A musical two-car float drifted down Longwood’s streets Friday, accompanied by Christmas songs in English and Spanish and toy giveaways, as Casita Maria Center for Arts and Education celebrated its third Parranda celebration. A Christmas tree lighting on Padre Gigante Plaza topped off the event.
Parranda is a Puerto Rican tradition during the holiday season where friends and families gather in front of a house with instruments to play and sing folkloric music. This year’s event engaged about 1,200 people, according to Francesca Garcia, marketing coordinator for Casita Maria, located in Hunts Point.
“Casita Maria was founded in 1934 in El Barrio to serve newly arrived Puerto Rican families moving to the South Bronx,” said Gail Heidel, interim co-executive director at Casita Maria. “So today’s event is a way for us to continue supporting and celebrating the culture of this traditionally Puerto Rican neighborhood.”
Inspired by Puerto Rican trap singer Bad Bunny and his NYC concert on the back of a truck during the pandemic, Casita Maria combined that idea with a traditional Parranda. Bobby Sanabria and Los Apaches del la Plena band provided the music, on panderos, maracas and guiros, and capped the evening with Jose Feliciano’s class Christmas song, Feliz Navidad,
The musical float wound its way north via Southern Boulevard, Westchester Avenue, West Farms Road and 167th Street before returning to the plaza named after the late Father Louis Gigante, who passed away in October at the age of 90.
The procession stopped at the Urban Health Plan offices on Southern Boulevard, where a long line of local residents and their children awaited a scheduled toy giveaway. At the plaza, toys provided by Casita Maria were distributed and a choir of elementary and middle school students in the after-school program at Casita Maria did the countdown for the Christmas tree lighting.
“The gift giveaway is the best thing right now for the kids because it’s right after school. They [have] been learning all day.
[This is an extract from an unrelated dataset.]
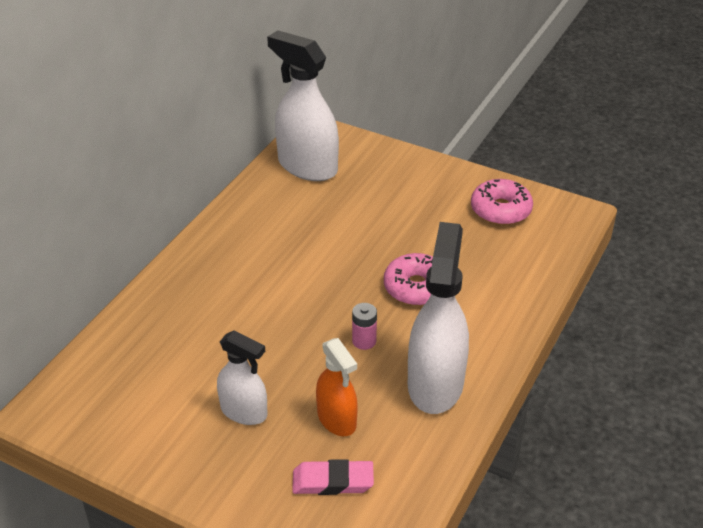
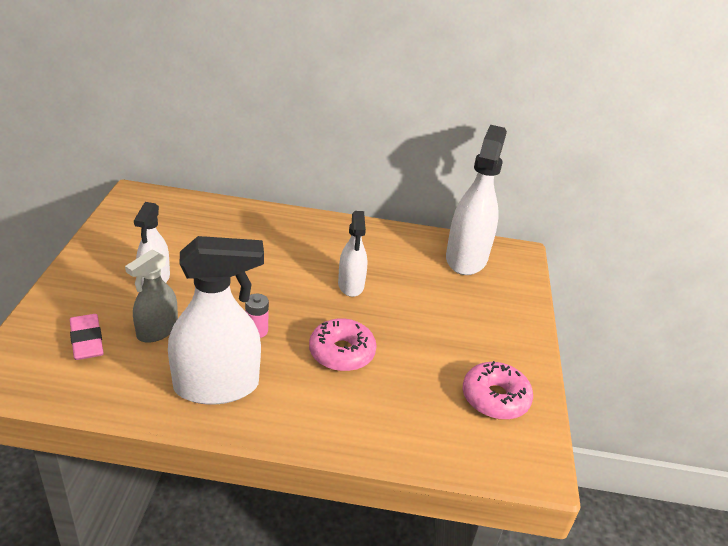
camera: 65 degrees right, 5 degrees down
(317, 257) = (351, 285): none -> white spray bottle
(337, 419) = (157, 331): orange spray bottle -> grey spray bottle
This is their surprise,” said Jermin Costor, South Bronx resident who came with his two children.
Shantal Floey, a nurse, agreed. “I think it’s good for the community, for the children [to] see the Christmas tree parade and characters and feel the joy of Christmas knowing that all the kids have been through the pandemic.”
Several South Bronx organizations first launched the event in 2020 and continue to be involved. They include the South East Bronx Community Organization (SEBCO), which owns the plaza; Bronx Community Board 2, which made its Christmas tree lighting part of the Parranda celebration; and Hunts Point Community Partnership, which provided the toys that were distributed at the offices of Urban Health.